However, in the midst of all this joy, the Church also reminds us that Christ’s coming into our lives is not welcomed by everyone. We celebrate today the feast of Saint Stephen, the first martyr. We have heard in the first reading of today that some “could not withstand the wisdom and the spirit with which [Stephen] spoke”. They opposed his teaching, became furious and murdered him by stoning. Even in the face of death, Stephen prayed and confessed his faith in Christ as the Son of God, seeing “the heavens opened and the Son of Man standing at the right hand of God.” He experienced what Christ told his disciples and us in today’s Gospel: being challenged and opposed, even persecuted, is unavoidable as many violently reject his teaching. He, however, encourages us not to lose faith as “the Spirit of your Father” will speak through us and those who endure will be saved. For most of us a commitment to follow Christ does not require the sacrifice of life, such as in the case of Stephen. However, many of us experience severe opposition because they translate Christ’s teaching into guidelines and policies that promote a society modeled after Christ’s teaching.

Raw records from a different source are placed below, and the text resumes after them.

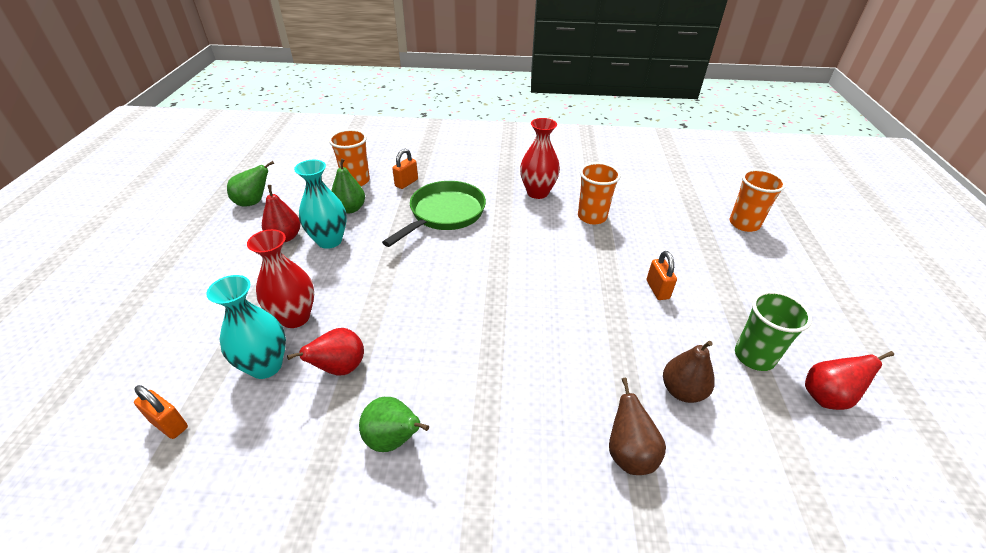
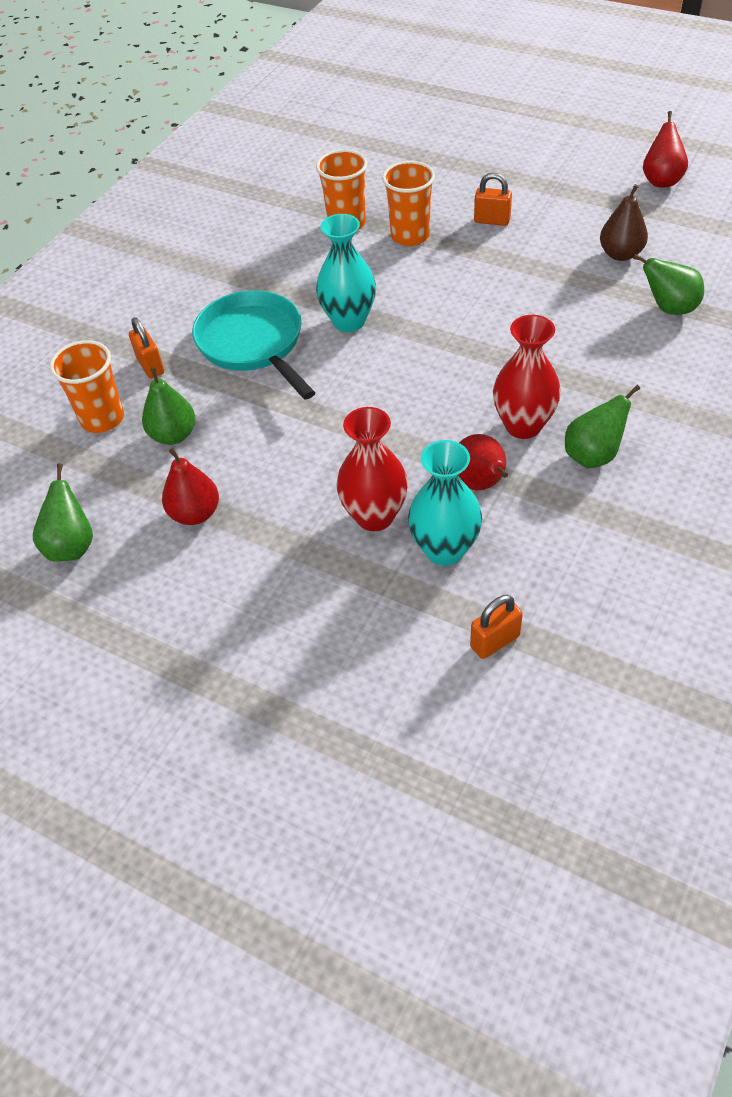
camera: 60 degrees left, 10 degrees up
(329, 240) = (236, 466): turquoise vase -> turquoise vase (349, 321)
(444, 214) = (253, 344): green pan -> turquoise pan
(537, 192) = (267, 251): red vase -> red vase (523, 425)
(629, 453) = (669, 308): brown pear -> green pear
(744, 224) = (431, 126): orange cup -> orange cup (410, 236)
(754, 356) = (603, 198): green cup -> none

Bishop Erwin Kraeutler, C.Pp.S., came to my mind. His diocese, the size of France, is on the Xingu River in the Brazilian Amazon rainforest. He regularly visits his parishes, listens to the concerns of parishioners and others, reads the Sacred Scriptures and prays with them, and, inspired by the Gospel, together with them identifies ways to alleviate social suffering and its root causes. For years, he has defended indigenous groups in the rainforests whose survival is threatened by dam constructions to produce electricity for aluminum plants as well as by the destruction of the rainforest to create farm land as well as charcoal for the iron industry. He has been an advocate for people as well as the environment, arguing for sustainable development, which respects the needs and aspirations of current and future communities. Christ’s coming into our world and his teaching prompts him to highlight human suffering and marginalization, to critique the tendency to view humans as disposable, and to oppose the short-sighted and profit-driven destruction of the environment.

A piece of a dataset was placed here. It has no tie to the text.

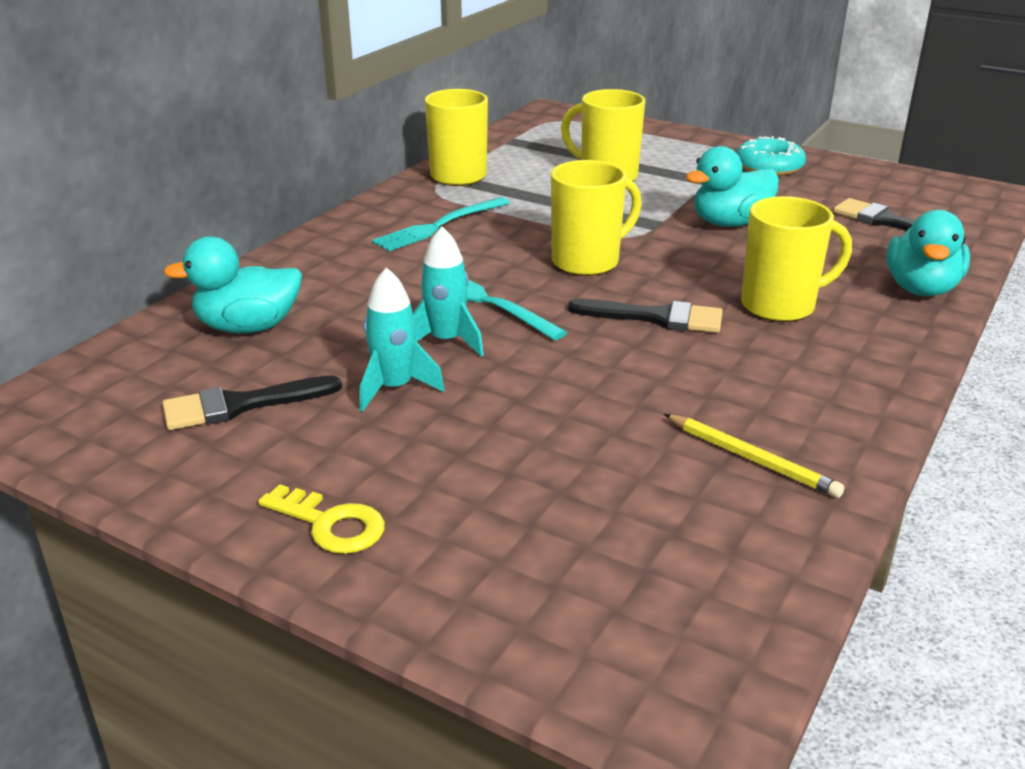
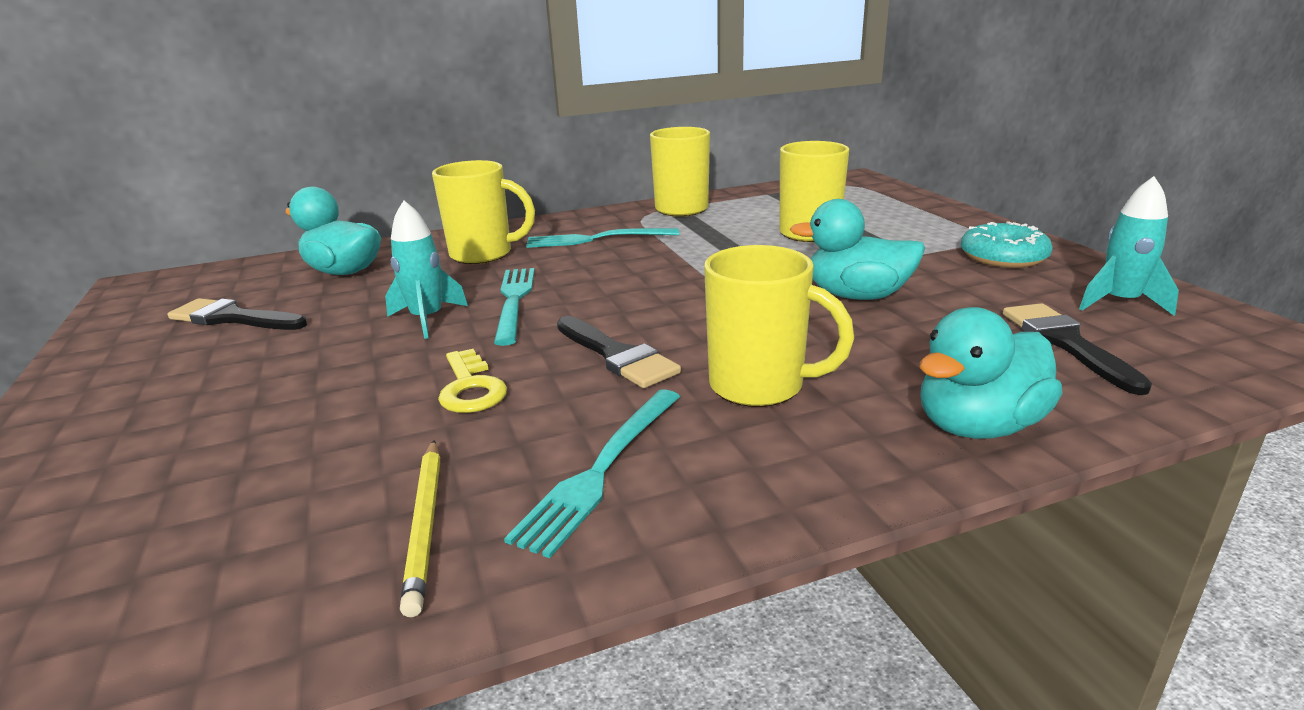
camera: 40 degrees right, 5 degrees down
(331, 524) = (88, 418): yellow key -> yellow key (471, 388)
(395, 388) = (326, 340): turquoise rocket -> turquoise rocket (1120, 302)
(587, 262) = (653, 293): yellow mug -> yellow mug (483, 254)
(786, 389) = (601, 470): none -> turquoise fork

Influential landowners and powerful representatives of large corporations feel that their profits are threatened and violently oppose his theology and practice; several times he has been threatened with murder and there are rumors that some put a price on his head. One of his priests has been brutally murdered. He himself has been beaten up and requires constant police protection. Even when he celebrates mass, armed police are in the congregation to protect him. When visiting communities, he is often given two bedrooms and no one knows where he sleeps to reduce the risk of being assassinated. He repeatedly said that the fear of suffering the same fate as St. Stephen does not deter him to continue his ministry: “The Gospel does not permit me to keep silent.” He received several recognitions for his ministry, the most prestigious is perhaps the 2010 Right Livelihood Award, widely known as the alternative Nobel Prize.
Let us pray for us as individuals and as communities that the joy of Christmas motivates us to translate Christ’s teaching into policies and practices that are in line with Christ’s teachings, promoting a fair and just society that is respectful of the whole creation.
Let us pray for us as individuals and as Church not to be afraid of challenges, to trust in the Spirit of the Father to give us courage continuing our ministries and commitments when Christ’s teaching is challenged and opposed.